Often parts of their software are free but usually the actual driver functionality is non-free software, often provided as a binary-only data blob called "module" or "plugin" or "library" or whatever. A third-party driver is proprietary software when it contains at least one part which is proprietary software.

For proprietary software nobody - except the authors or vendor of the proprietary software - can provide any kind of help and support because nobody - except the authors or vendor - know how their proprietary software really works.

Non-free driver software from printer manufacturers may not work with latest versions of the standard printing software environment in Linux. Because it is non-free software nobody except the manufacturer can or is allowed to modify it to get it working again. In this case you can only contact those wherefrom you got the proprietary software for any kind of help and support.

Another problem of non-free drivers is, that there might be security issues but nobody except the manufacturer can or is allowed to fix it. You may Google for "linux printer driver setuid root" (without quotation marks).

Windows / GDI printers

Do not buy them.

It is unlikely that these printers will work under Linux.

For some outdated printers there are some drivers available but SUSE does not provide drivers for so called "GDI printers", see SDB:GDI Printers.

For those, which are nowadays in the market, there is usually no driver available at all - except the manufacturer provides a (probably non-free) driver.

In the past it happened frequently, that free software developers detected a way to support those printers. But a few month later the vendor came up with a successor model (sometimes even under the same model name) which had a different protocol implemented so that a different driver is needed and all the work done before was worthless. So, even if for a specific GDI printer a Linux driver exist, the driver will not necessarily work for the successor model.


Buy a PostScript printer that supports PostScript level 3 preferably one that also supports PDF or a monochrome laser printer that supports at least PCL5e.

Alternatively you may buy a HP printer that is supported by HPLIP or perhaps an Epson printer that is supported by the Epson Inkjet Printer Driver (ESC/P-R) for Linux.

Otherwise: Good Luck!

Printer plus Scanner all-in-one devices

Regardless that in an all-in-one device printer plus scanner appear as one single piece of hardware, the printer unit and the scanner unit are operated as separated devices where each one needs its own separated driver (when driver software is needed for the particular unit).

This means a printer+scanner all-in-one device is set up in two separated steps: The the printer unit is set up as any usual stand-alone printer and the scanner unit is set up as any usual stand-alone scanner (cf. SDB:Configuring Scanners).

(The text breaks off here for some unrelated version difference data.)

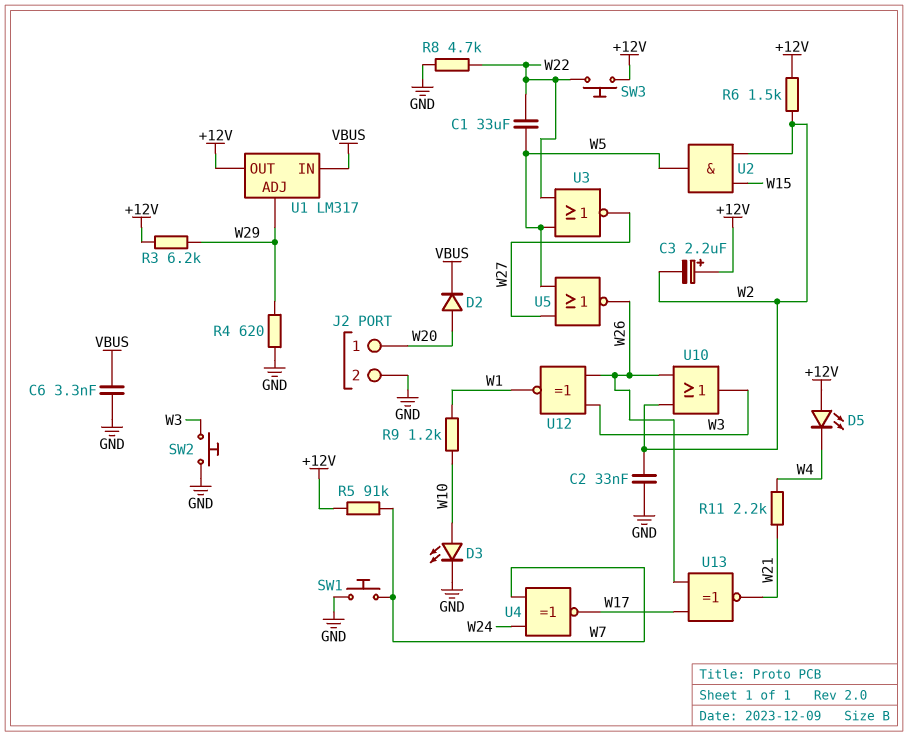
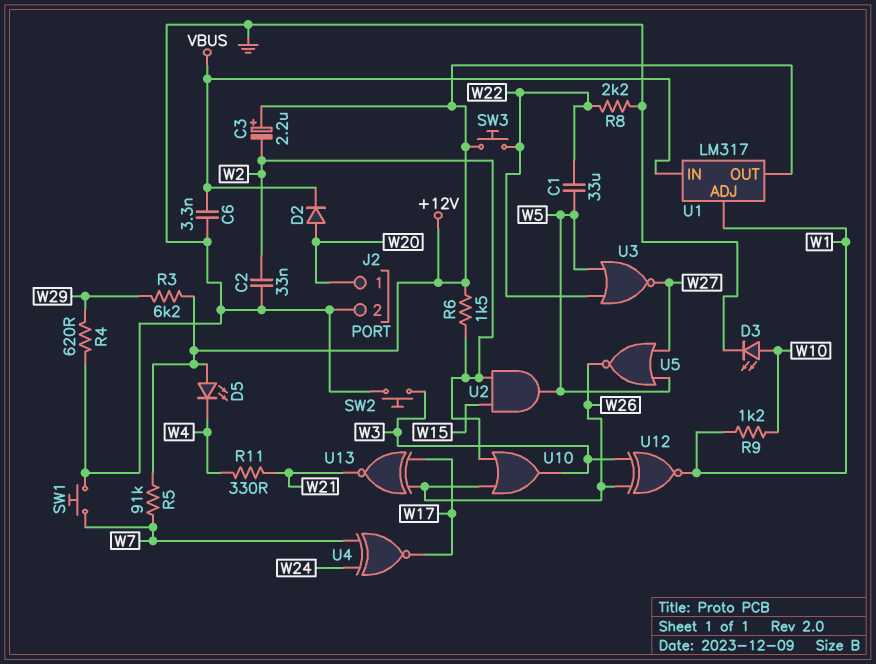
R8: 4.7k (GND, W22) -> 2.2k (GND, W22)
R11: 2.2k (W4, W21) -> 330 (W4, W21)
U1 pin ADJ: W29 -> W1

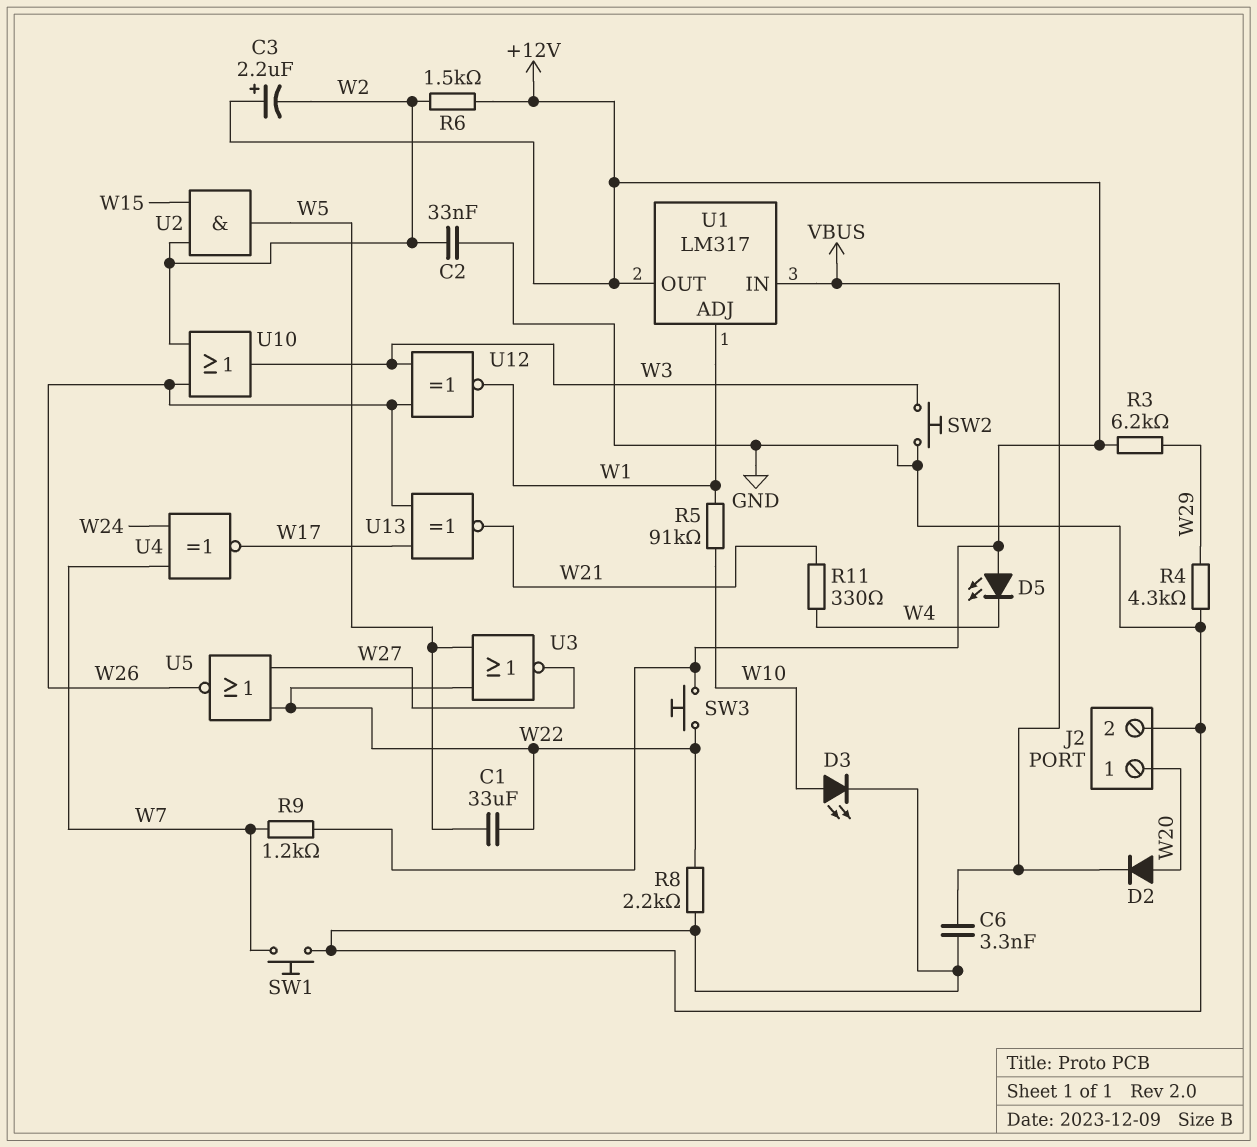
R4: 620 (GND, W29) -> 4.3k (GND, W29)
R5: 91k (+12V, W7) -> 91k (W1, W10)
R9: 1.2k (W1, W10) -> 1.2k (+12V, W7)
U5: NOR (in W5, in W27, out W26) -> NOR (in W22, in W27, out W26)

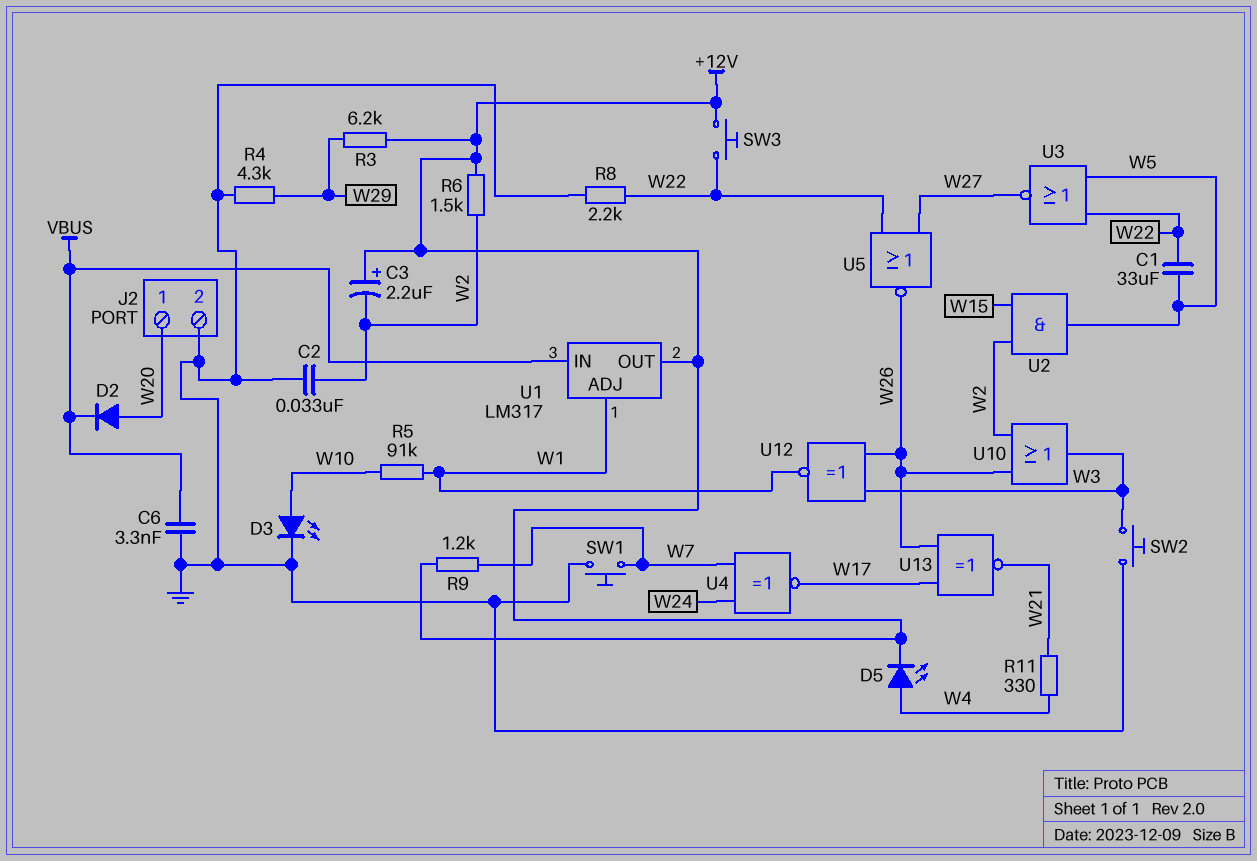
D5: LED (A +12V, K W4) -> LED (A W4, K +12V)

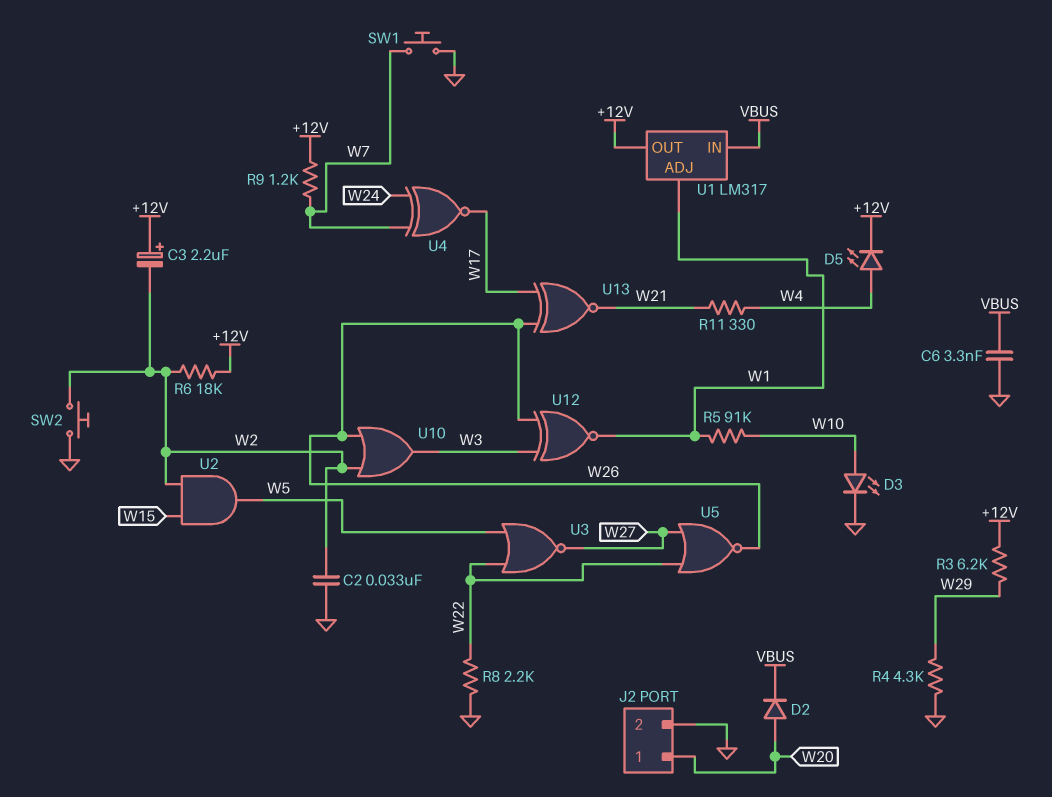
C1: 33uF (W5, W22) -> none
R6: 1.5k (+12V, W2) -> 18k (+12V, W2)
SW2: button (GND, W3) -> button (GND, W2)
SW3: button (+12V, W22) -> none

For example when an all-in-one device contains a PostScript printer, the printer unit does not need a driver but nevertheless the scanner unit may need a driver (perhaps even special proprietary driver software).

Regarding professional all-in-one devices that can be used without any driver (provided the printer unit is a PostScript printer) see the section "How to use a professional network printer scanner copier all-in-one device" in SDB:Configuring Scanners. Regarding printing via network see SDB:Printing via TCP/IP network.